Archivierter Artikel vom 03.07.2017, 13:40 Uhr

Wende im Hagener Verfahren

Raserprozess: Staatsanwalt glaubt nicht mehr an Autorennen

Erst am vermutlich letzten Verhandlungstag im Raserprozess vor dem Landgericht Hagen tritt die Staatsanwaltschaft auf die Bremse. Der Vorwurf eines illegalen Autorennens wird fallen gelassen. Dennoch wird eine lange Haftstrafe gefordert.

Zerstörte Fahrzeuge
In Hagen beginnt der Prozess gegen zwei mutmaßliche Raser, die bei einem Unfall vier Menschen zum Teil schwer verletzt haben sollen.
Foto: Alex Talash – dpa

Hagen (dpa). Im Prozess gegen zwei mutmaßliche Raser aus Hagen geht die Staatsanwaltschaft nicht mehr von einem verabredeten illegalen Autorennen aus.

Am voraussichtlich letzten Verhandlungstag vor dem Landgericht Hagen beantragte der Anklagevertreter zwei Jahre und drei Monate Haft für den 34-jährigen Angeklagten sowie neun Monate Haft auf Bewährung für den 46 Jahre alten Angeklagten.

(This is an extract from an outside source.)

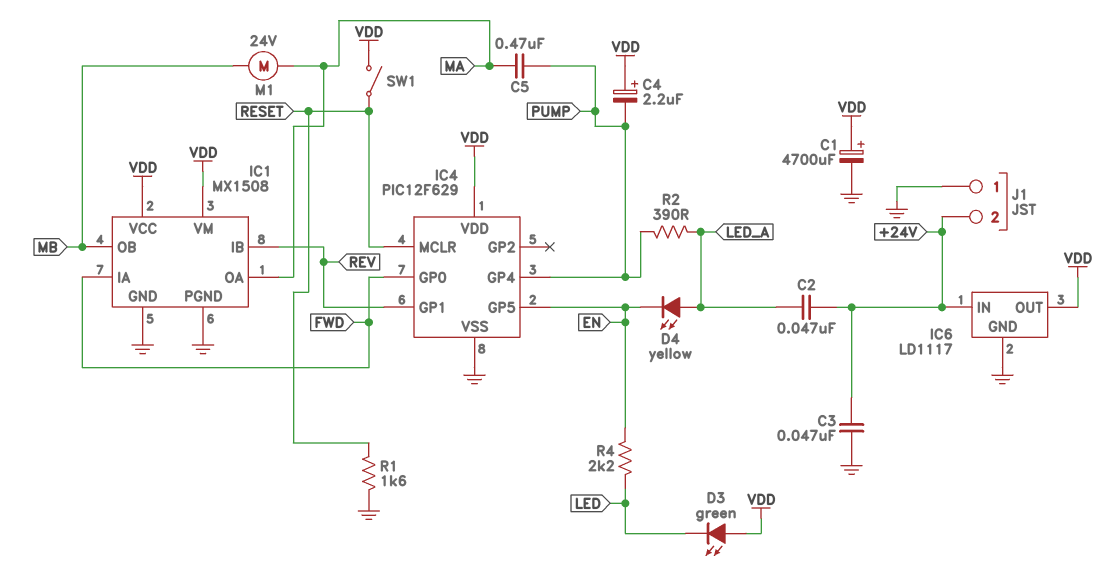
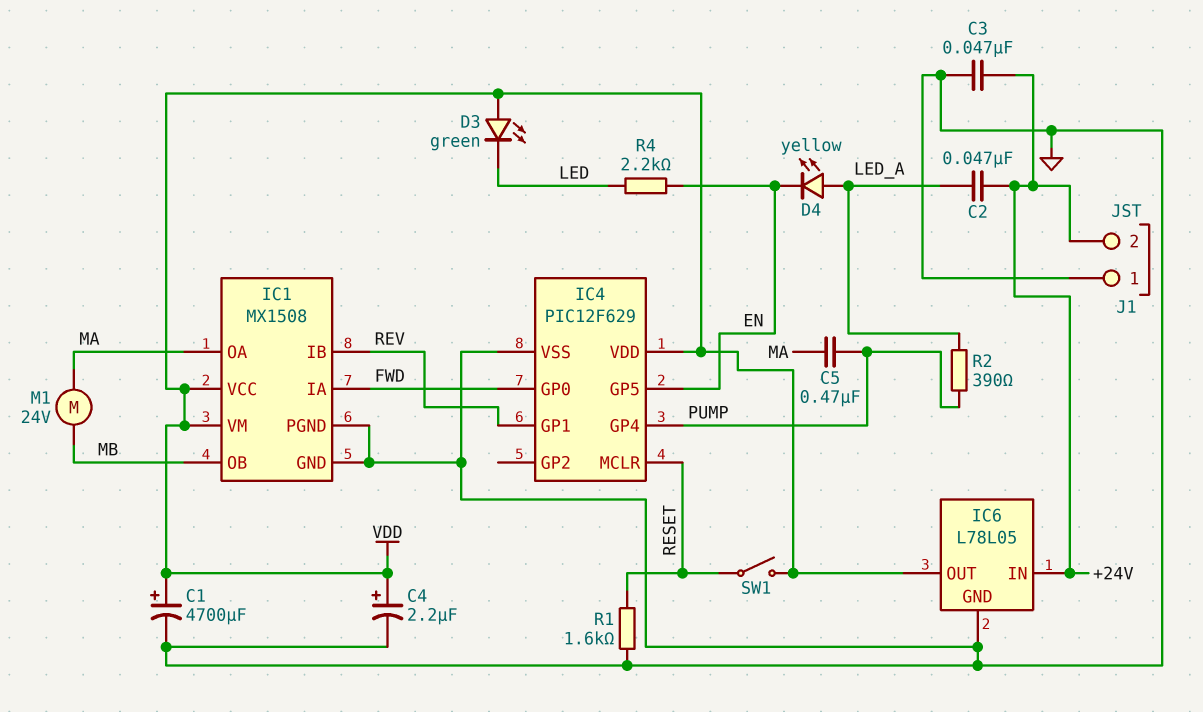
C4: 2.2uF (plus VDD, minus PUMP) -> 2.2uF (plus VDD, minus GND)
IC6: LD1117 -> L78L05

Beide Männer seien wegen fahrlässiger Körperverletzung, der jüngere zusätzlich wegen Unfallflucht und Straßenverkehrsgefährdung zu bestrafen. Die Beweisaufnahme habe aber keine Anhaltspunkte ergeben, dass sie sich zu einem Rennen verabredet hätten.

Nach Ansicht der Staatsanwaltschaft waren die Autofahrer im Mai 2016 mit deutlich zu hohem Tempo unterwegs, als es zu einem Unfall mit insgesamt fünf Verletzten kam. Das Urteil soll noch heute gesprochen werden.